Key points for installation and debugging of the overload valve of the excavator control valve

May 20, 2026
Latest company news about Key points for installation and debugging of the overload valve of the excavator control valve

Excavator Control Valve Overload Relief Valve: Installation and Commissioning Essentials

When it comes to excavator hydraulic systems, the overload relief valve sits at the heart of protection. Get this component wrong, and you are staring down catastrophic cylinder damage, burst hoses, or worse — a machine that simply refuses to behave. This guide cuts through the noise and delivers what you actually need to know about installing and tuning overload relief valves on excavator control valves.


Why Overload Relief Valve Installation Demands Precision

The overload relief valve is not just another fitting bolted onto the block. It is the last line of defense between a sudden impact load and total hydraulic failure. Unlike the main relief valve, which guards the entire system, the overload valve protects individual actuator circuits — boom, arm, bucket, and swing — from pressure spikes that occur when the spool snaps to neutral or when the bucket slams into hard ground.

Installation mistakes here are the silent killers. A crooked mounting bolt, a misaligned seal face, or even debris trapped in the valve body can shift the set pressure by several megapascals. That shift might not show up during a quick bench test but will absolutely bite you mid-dig.

The general rule across all major excavator platforms is crystal clear: never disassemble or retune an overload relief valve in the field. Treat it as a complete assembly — if the pressure is off, swap the whole unit. This is not a suggestion. It is a hard requirement embedded in every serious service manual.


Step-by-Step Installation Procedure That Actually Works

Preparing the Valve Before It Touches the Machine

Before anything gets bolted down, cleanliness is non-negotiable. Control valves are precision instruments, and the ingress of even microscopic dirt or abrasive particles can destroy seating surfaces and ruin response times. Install a pipeline strainer upstream of the control valve — this is not optional, it is mandatory on most applications.

All pipe connections must be flushed to remove weld slag, cutting debris, and mill scale. After the valve is installed, run the medium through all ports in the open position so that any trapped contaminant gets flushed out. Then close everything up and check.

When handling the overload valve assembly, keep all port caps on until the exact moment of connection. Do not remove protective covers from the valve body or the torque motor until you are ready to mount it. Touching the zero-adjustment mechanism of a servo-type valve before installation is a fast track to contamination and performance degradation.

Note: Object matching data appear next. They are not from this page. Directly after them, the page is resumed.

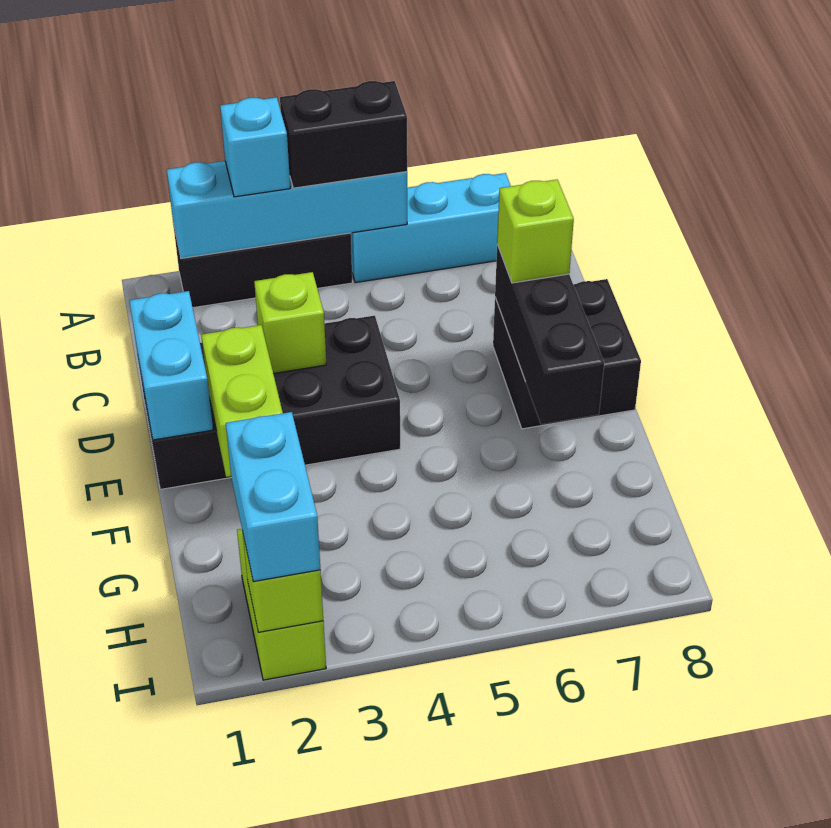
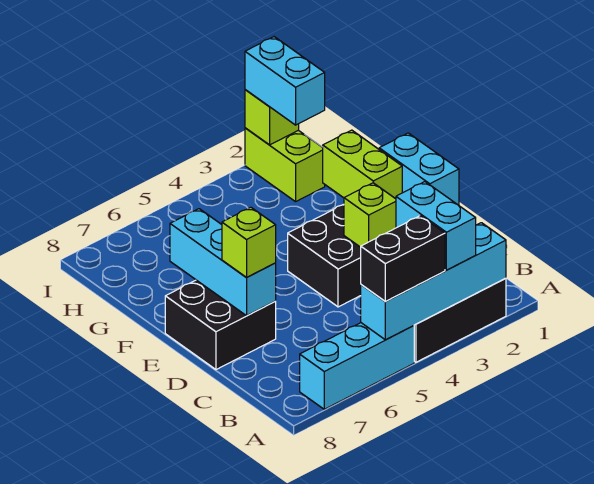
cyan brick A3 level 3 -> cyan brick A3:B3 level 3
black brick D7:F7 level 2 -> cyan brick D7:F7 level 2

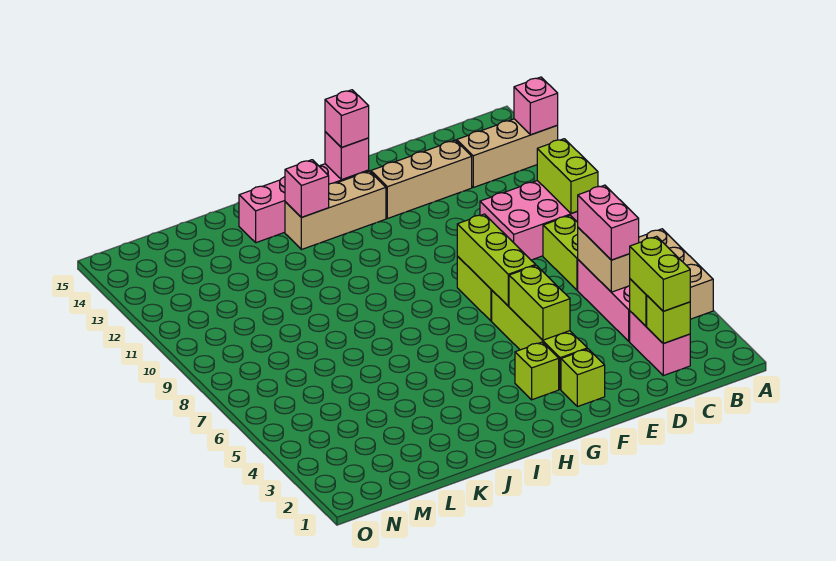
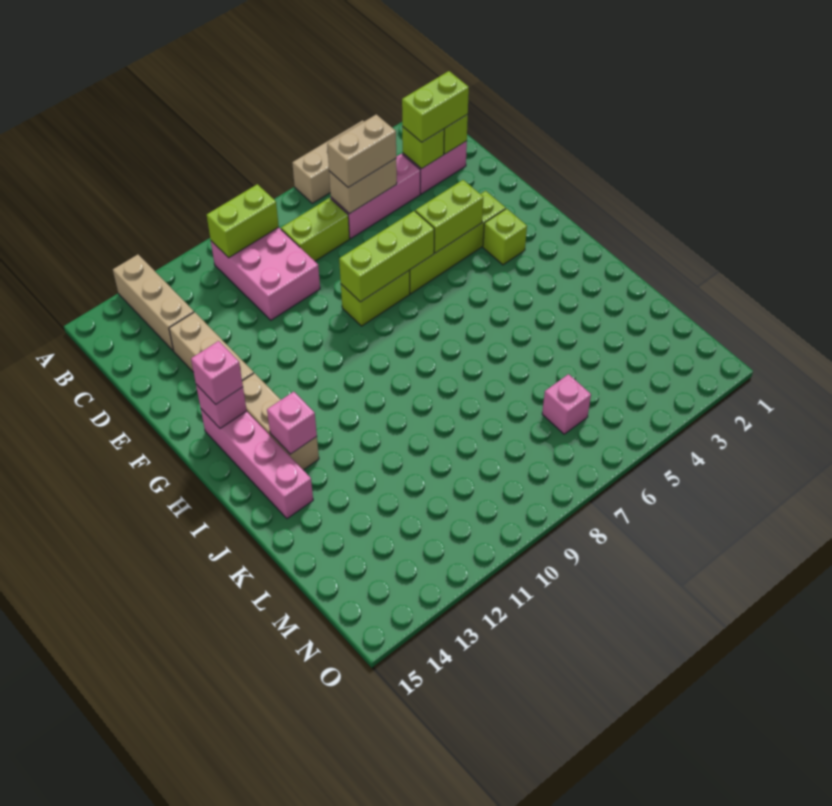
pink brick A13 level 2 -> pink brick M6 level 1
pink brick C5:C6 level 3 -> tan brick C5:C6 level 3
lime brick F2 level 1 -> none

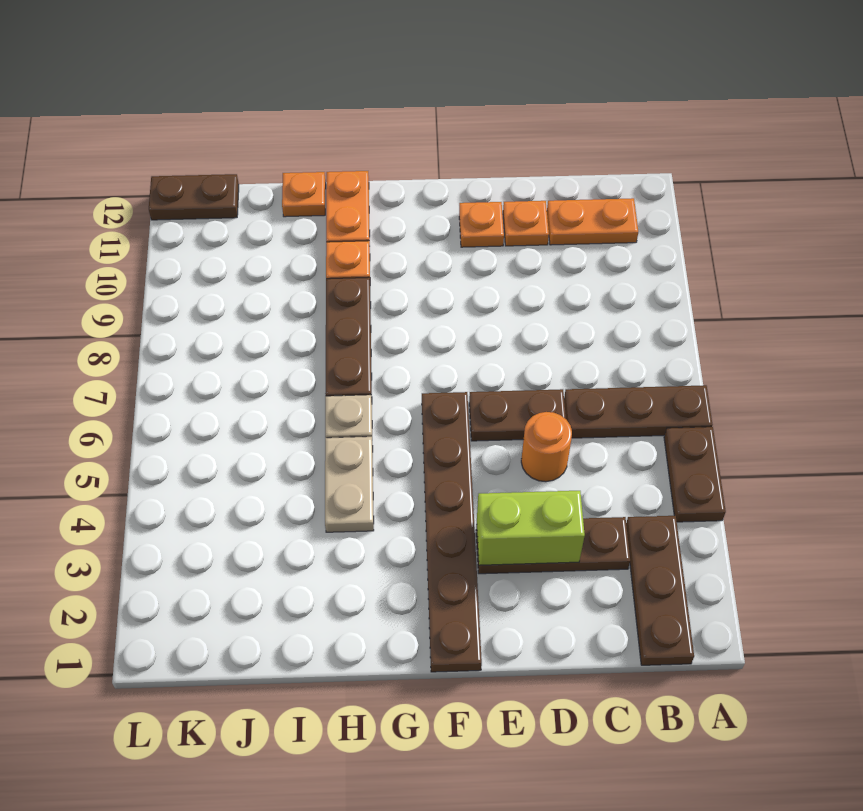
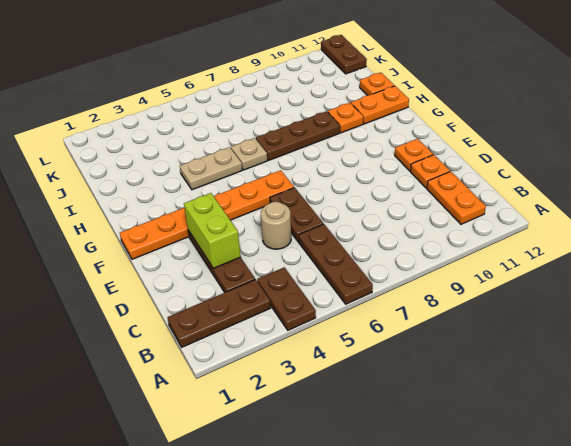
brown plate A4:A5 level 1 -> brown plate A4:B4 level 1
orange round brick D5 level 1 -> tan round brick D5 level 1
brown plate F1:F6 level 1 -> orange plate F1:F6 level 1

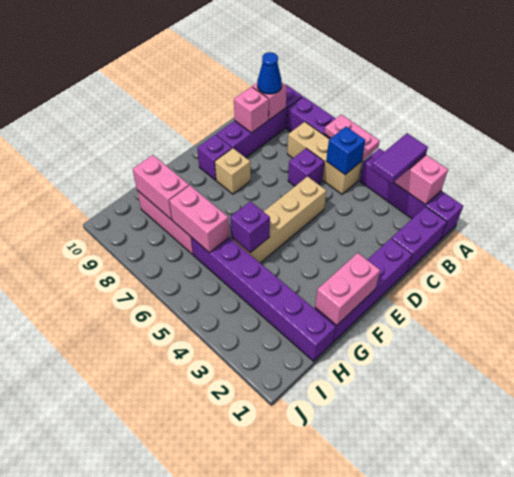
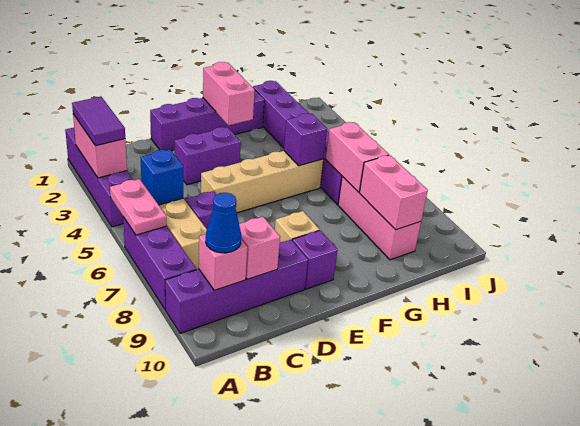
purple tile A3:B3 level 3 -> purple tile A2:A3 level 3
purple brick B1:C1 level 1 -> purple brick D3:E3 level 1
pink brick F1:G1 level 2 -> pink brick F1:F2 level 2

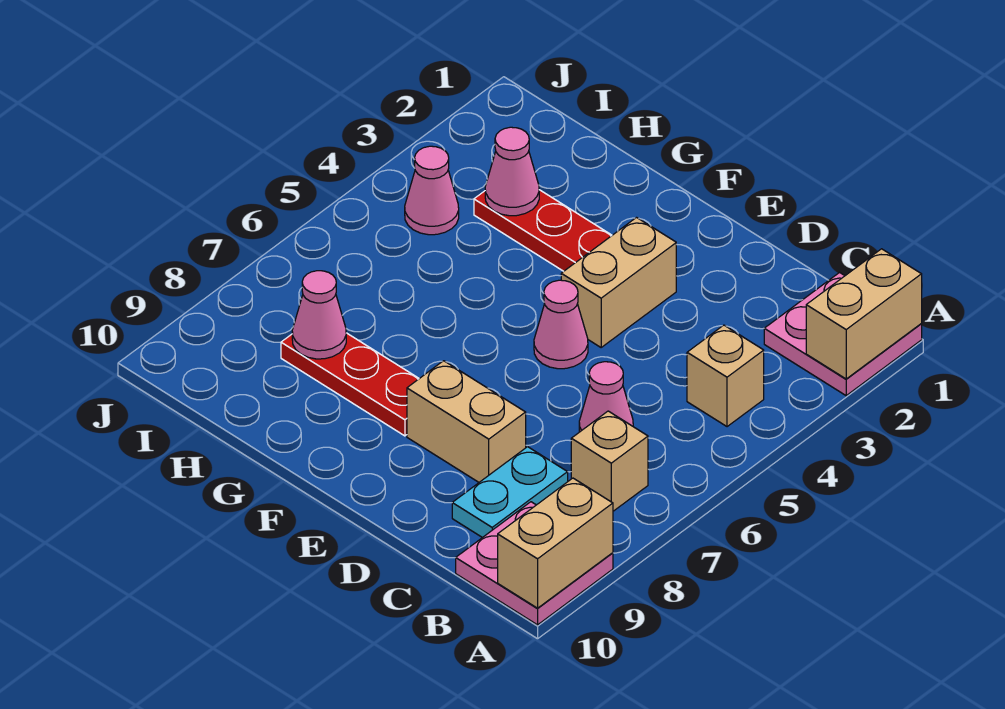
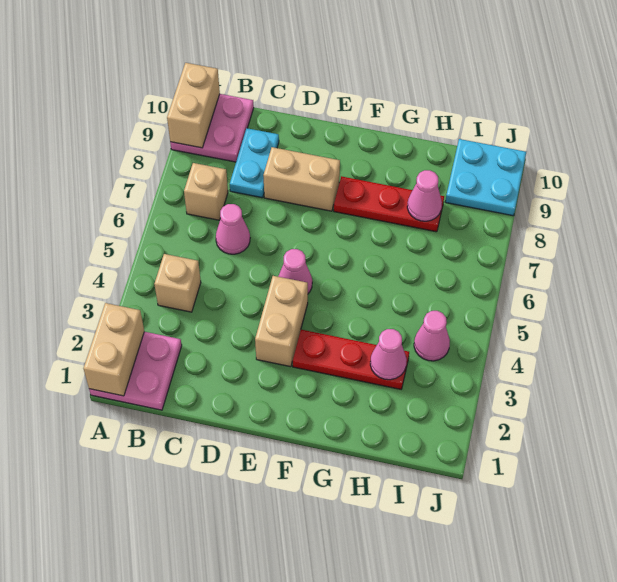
none -> cyan plate I9:J10 level 1

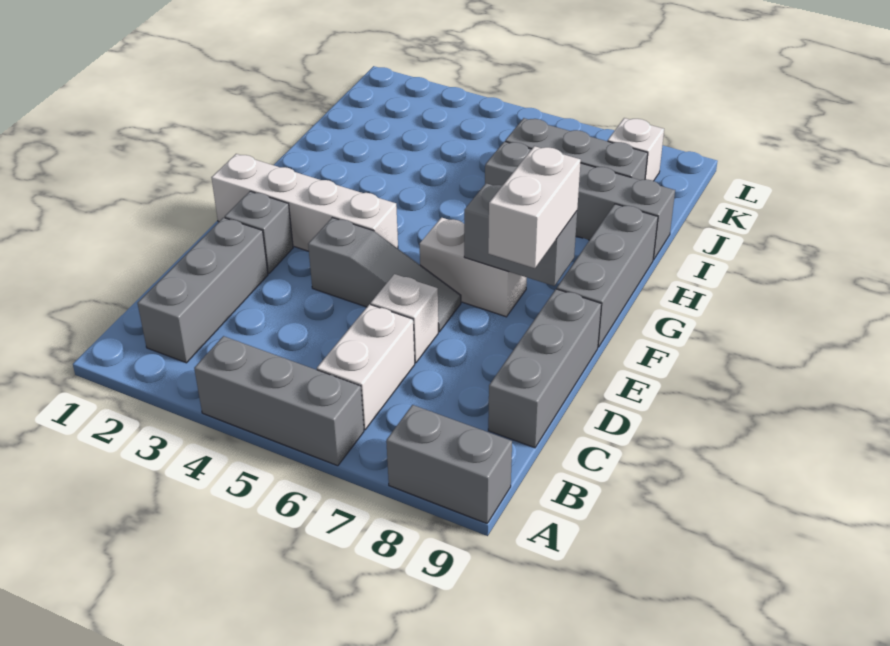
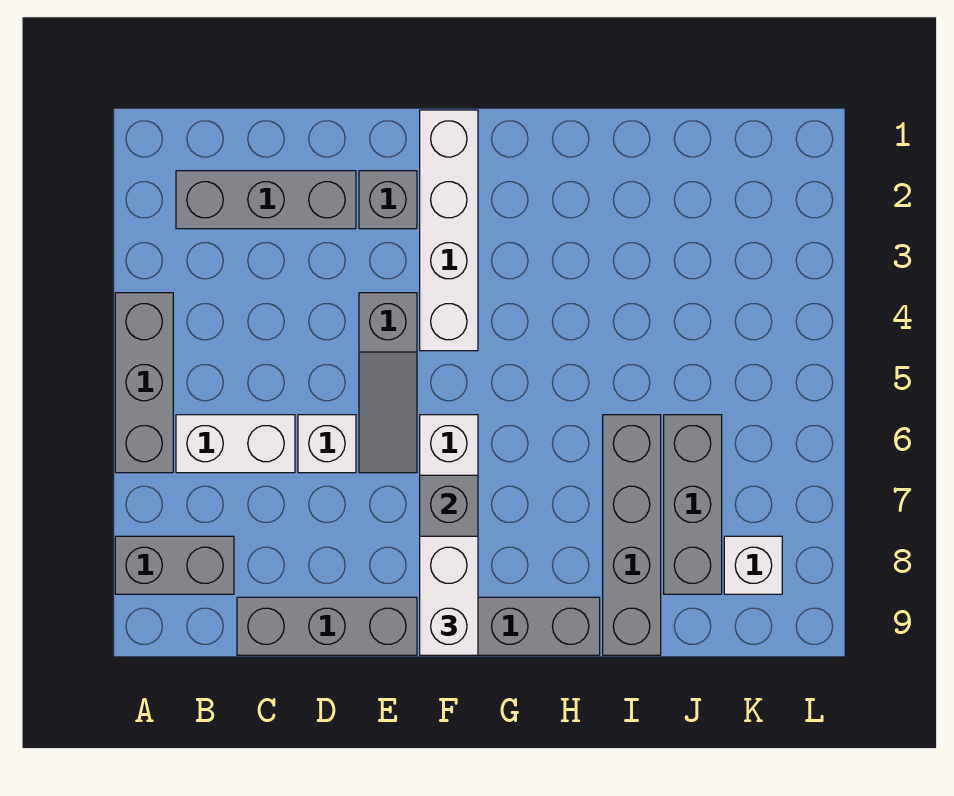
grey brick A8:A9 level 1 -> grey brick A8:B8 level 1
white brick E8:F8 level 3 -> white brick F8:F9 level 3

Mounting the Valve with Correct Orientation and Alignment

The overload relief valve installs on the actuator oil circuit — between the control valve spool and the cylinder or motor. On most excavator main control valves, this means it sits on the boom, arm, or bucket circuit ports.

Key mounting rules:

  • Ensure the valve body mounting surface is clean, flat, and free of burrs. Any distortion in the flange will create stress on the valve body and throw off internal clearances.
  • Torque all mounting bolts evenly and in the correct sequence. For example, on certain platform control valve covers, the bolt tightening torque must fall within 156.9 to 176.5 N·m. Deviate from this range and you risk warping the cover or crushing the internal seals.
  • Do not let the piping exert excessive force on the valve. Use flexible connections where needed, and make sure the pipework is independently supported so that no weight or vibration transfers to the valve body.
  • Keep the valve installation position consistent with the process requirements. The actuator should be above the regulating mechanism — this is the standard orientation for a reason. It keeps debris out of the critical spool areas and allows gravity to work in your favor.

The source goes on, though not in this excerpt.